Why is this endpoint needed? In a perfect world, storage would be infinite and free, and your organization could simply "keep all the files somewhere, ready to be transferred anytime." In practice, the amount of scientific data being continuously generated greatly exceeds available storage at any given moment, so it needs to be archived when it's not being used.
For example, the JGI Data Portal (JDP) stores most of its data on tape, unarchiving it to disk (the staging area used by the DTS, specifically) on request. Your organization probably has a similar scheme in place for storing its data.
It works like this: when a user searches for and selects files to transfer from your database to somewhere else, the DTS checks your staging area for the requested files via Globus. If those files are not in your staging area, the DTS makes a request to the staging request endpoint to ask your system to copy the files into place, whatever that entails.
The DTS understands that this process may take some time, so it also needs a way to request the status of your file staging operation. After all, there are only so many robot arms in a tape backup facility, and they can only swing around so quickly and move so many tapes at once. Accordingly, your system must provide a unique identifier for the file staging operation that allows the DTS to check for its completion.
Let's take a look at the staging request endpoint. We'll discuss how your system can report the status of a file staging operation in the next section.
Endpoint Recommendations
Create a REST endpoint that accepts an HTTP POST
request with a body that
contains a set of unique identifiers corresponding to files that should be moved
to your file staging area. The endpoint validates the request, checking that the
files exist in your system, and initiate a staging operation that copies the
requested files into place within your staging area. The endpoint then responds
with a body containing a universally unique identifier
(UUID) that the DTS can use to request the status of the staging operation.

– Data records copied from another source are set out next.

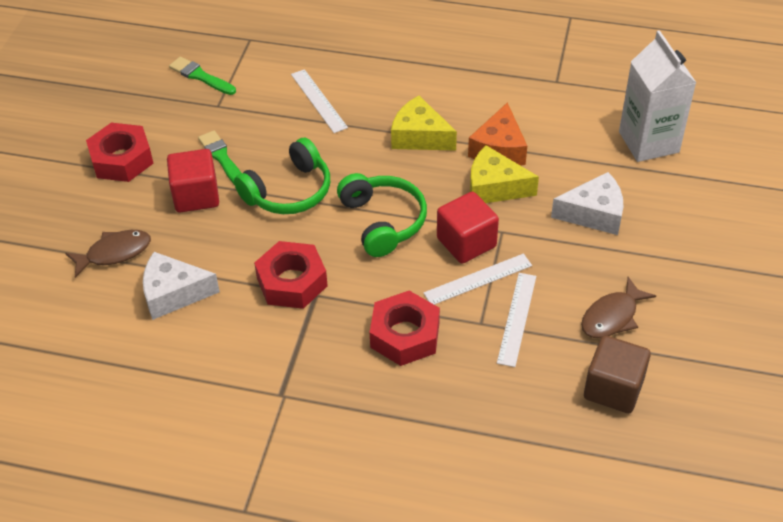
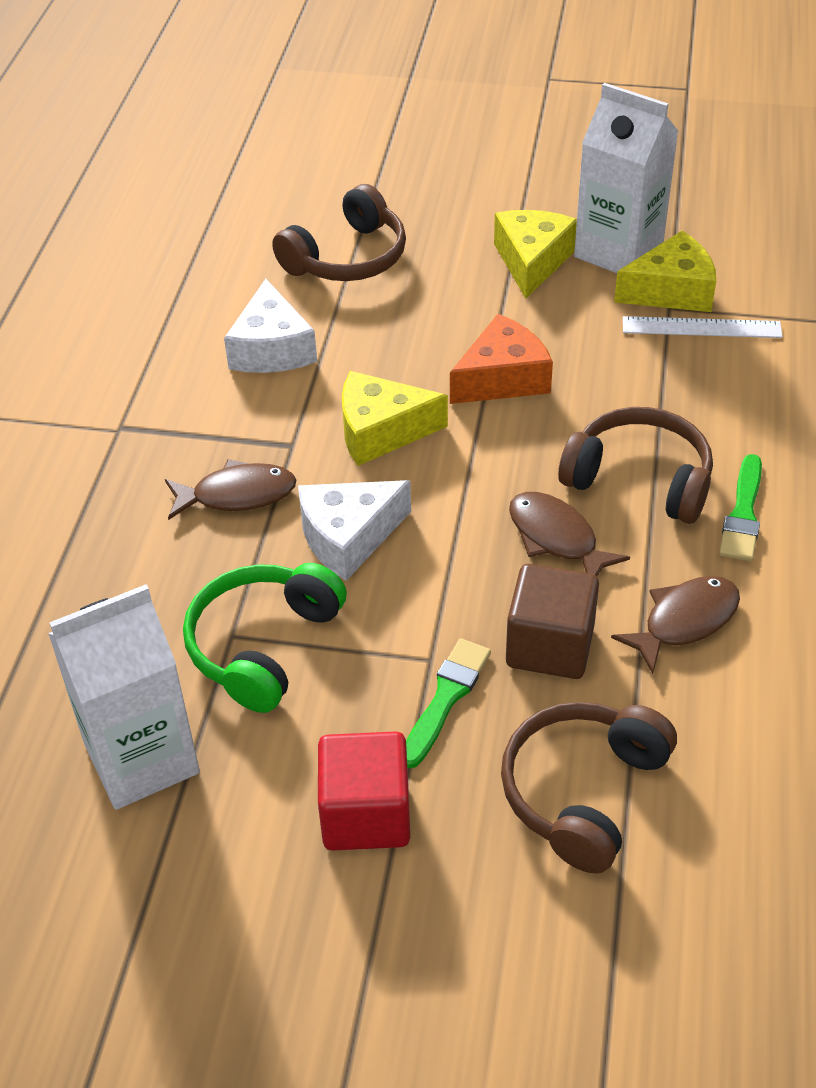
brown fish: 2 -> 3
brown headphones: 0 -> 3
green headphones: 2 -> 1
red cube: 2 -> 1
red nut: 3 -> 0
white carton: 1 -> 2
white ruler: 3 -> 1
yellow cheese: 2 -> 3

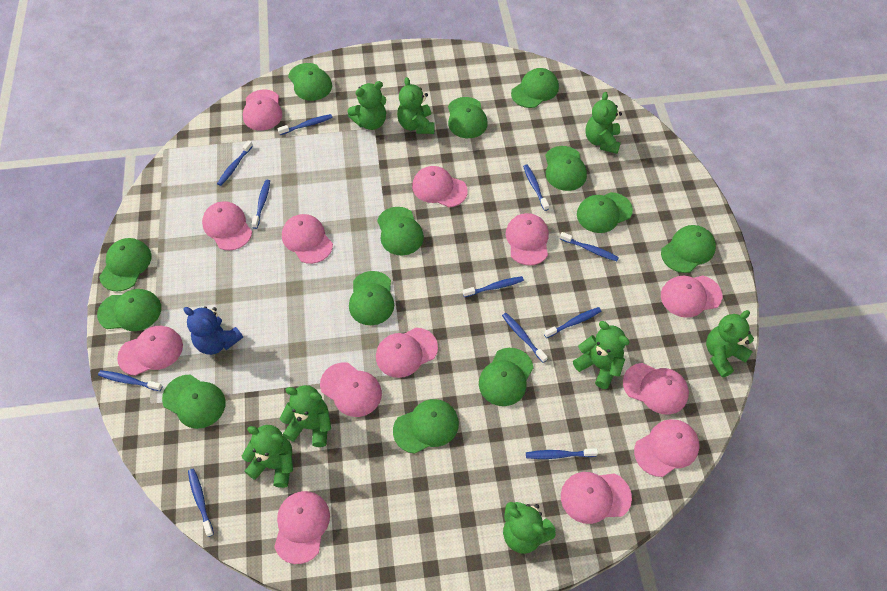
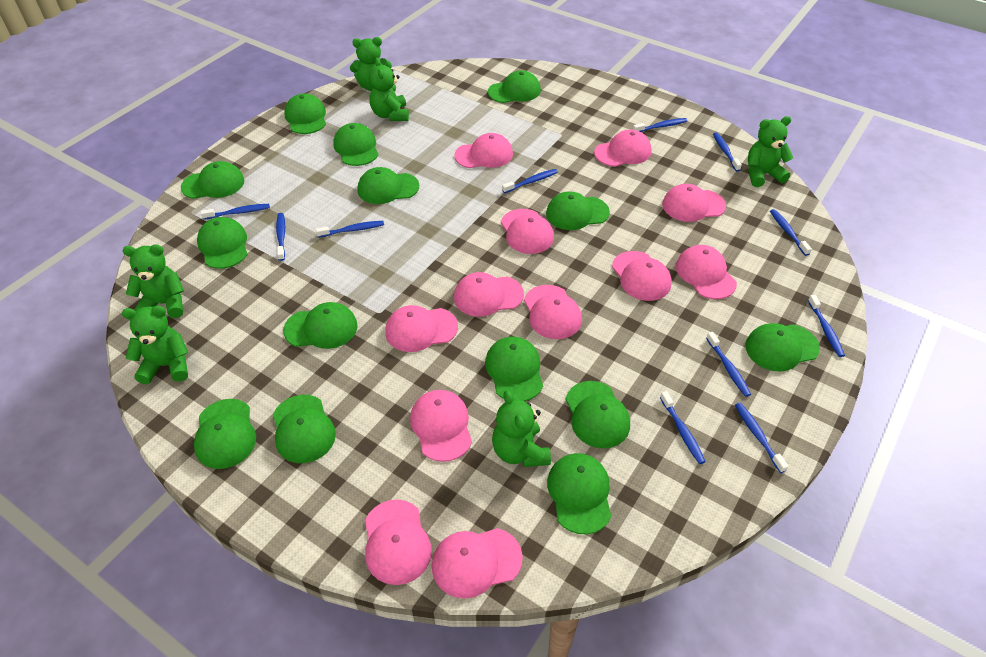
blue teddy bear: 1 -> 0
green cap: 13 -> 14
green teddy bear: 8 -> 6
pink cap: 13 -> 12

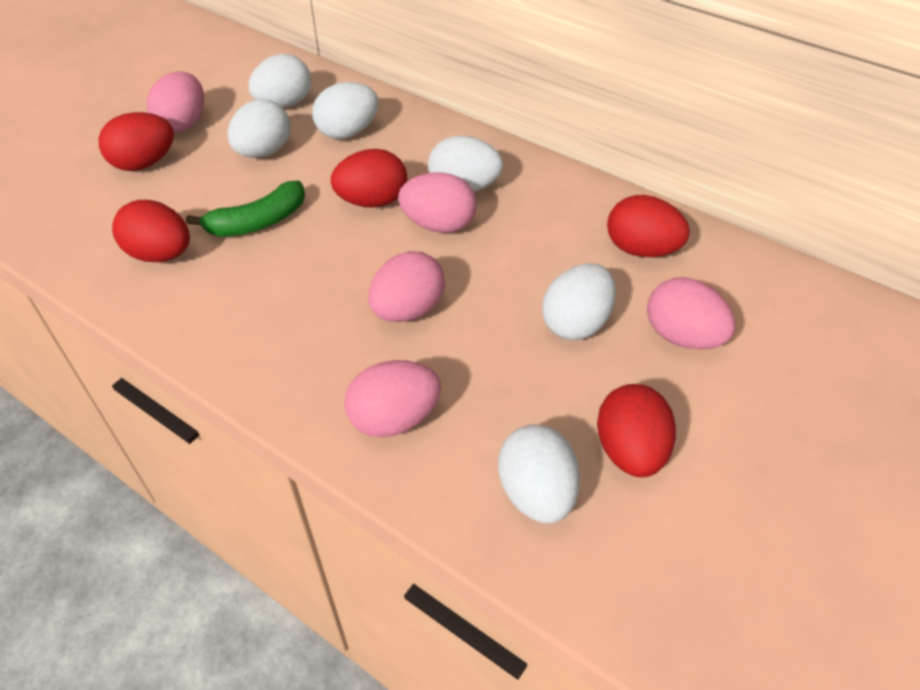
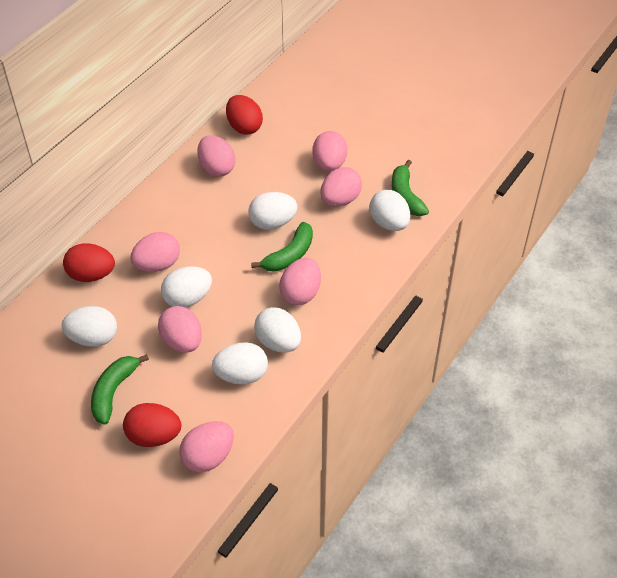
green banana: 1 -> 3
pink egg: 5 -> 7
red egg: 5 -> 3

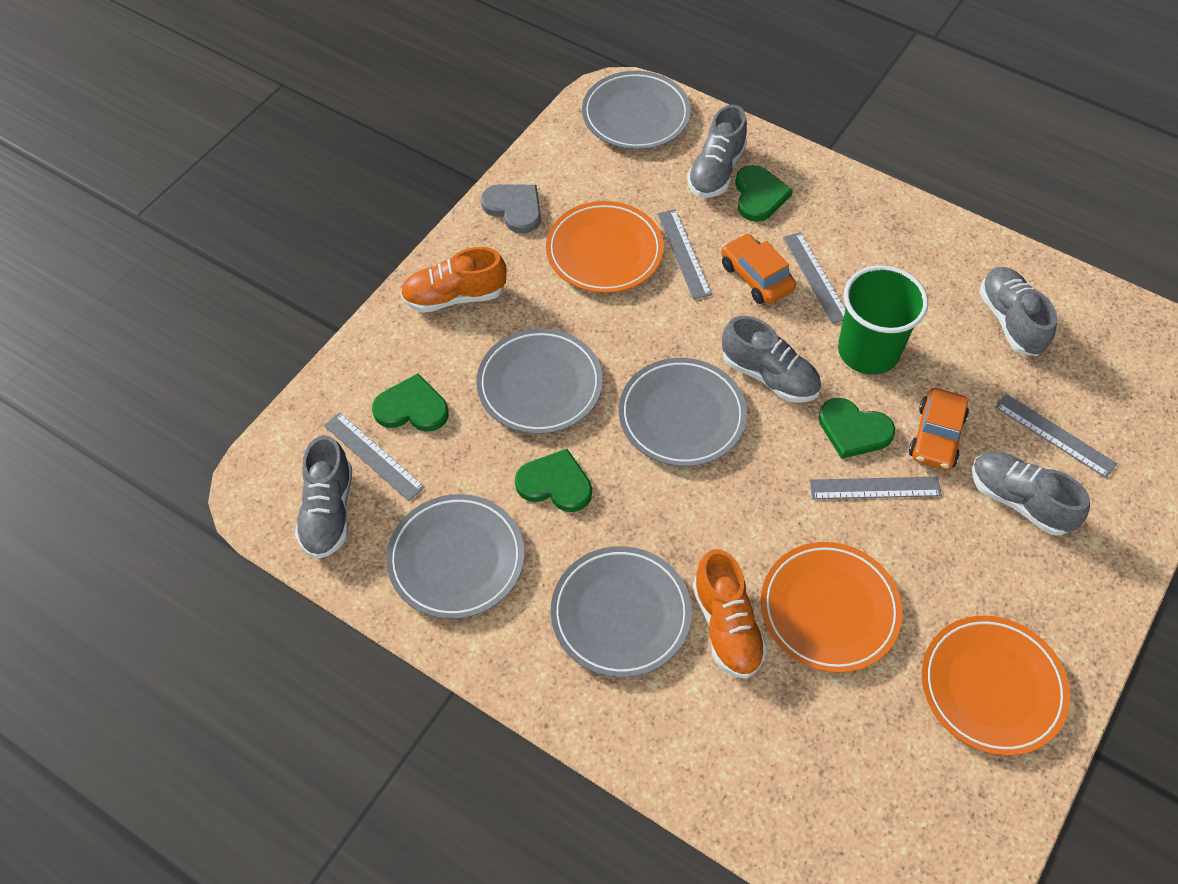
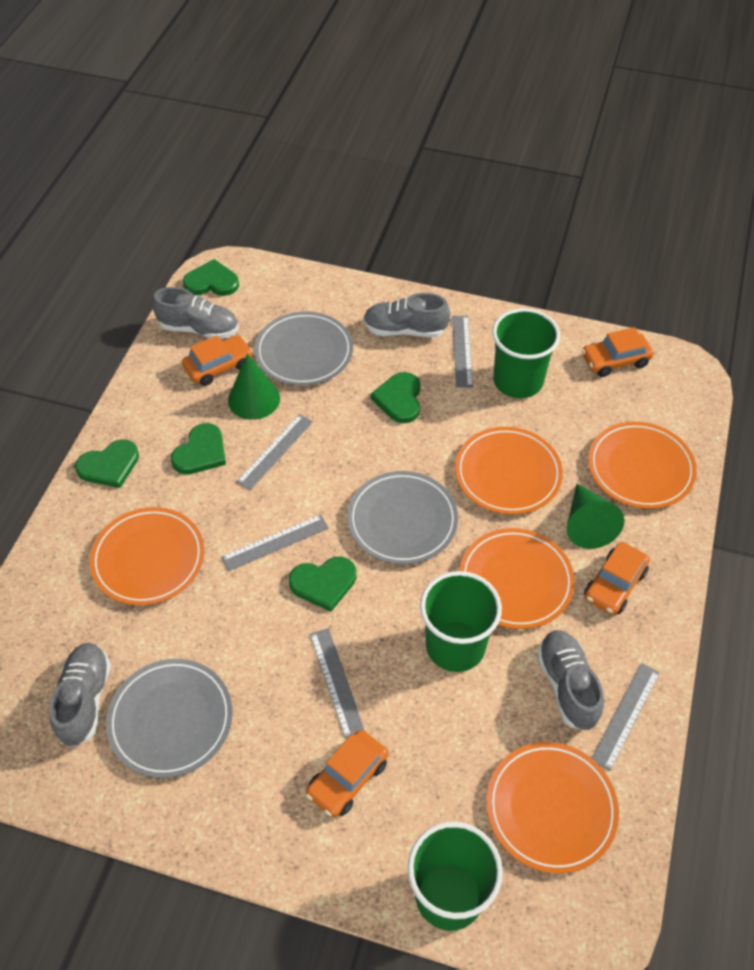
green cone: 0 -> 2
green cup: 1 -> 3
green heart: 4 -> 5
grey heart: 1 -> 0
grey plate: 5 -> 3
grey shoe: 5 -> 4
orange car: 2 -> 4
orange plate: 3 -> 5
orange shoe: 2 -> 0

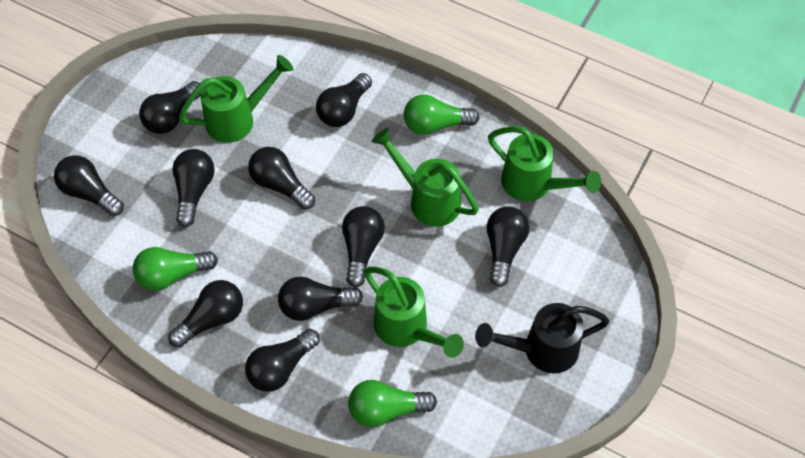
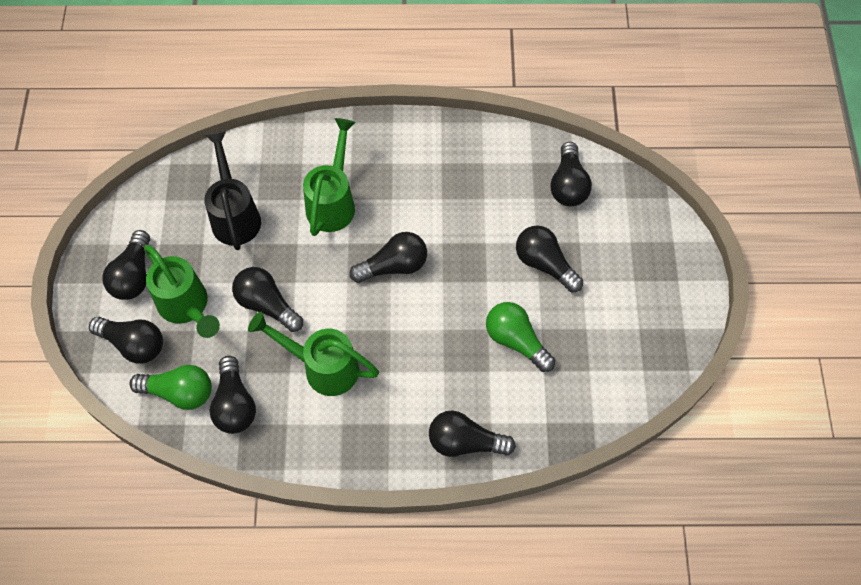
black light bulb: 10 -> 8
green light bulb: 3 -> 2
green watering can: 4 -> 3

Error codes should be used in accordance with HTTP conventions:
- A successful query returns a
201 Created
status code - An improperly-formed request should result in a
400 Bad Request
status code - If one or more file IDs do not correspond to existing files in your
organization's database, the endpoint can respond with a
404 Not Found
status code.
Example
Suppose we want to request that JGI Data Portal
(JDP) stage the files with the unique identifiers 615a383dcc4ff44f36ca5ba2
and
61412246cc4ff44f36c8913f
(referred to by the DTS as
JDP:615a383dcc4ff44f36ca5ba2
and JDP:61412246cc4ff44f36c8913f
,
respectively). If the JDP endpoint is hosted at example.com
and is implemented
according to our recommendations, we can send a POST
to
https://example.com/dts/staging
with the following body:
{
"ids": [
"615a383dcc4ff44f36ca5ba2",
"61412246cc4ff44f36c8913f"
]
}
This results in a response with a 201 Created
status code with a body
containing a UUID:
{
"request_id": "4b86e181-8c83-447e-aada-af9232af7da0"
}
We'll see how this UUID can be used to retrieve the status of the file staging operation in the next section.
Existing implementations
The JDP endpoint we mention above essentially conforms to what we've described, but contains some additional fields that determine, for example, whether an email is sent upon completion of the staging process. This is because we've repurposed an endpoint that was originally intended to allow users to download requested files directly from Globus. If your organization already has something in place that can serve as a file staging request endpoint, we can work with you to similarly leverage it to get your system hooked up to the DTS.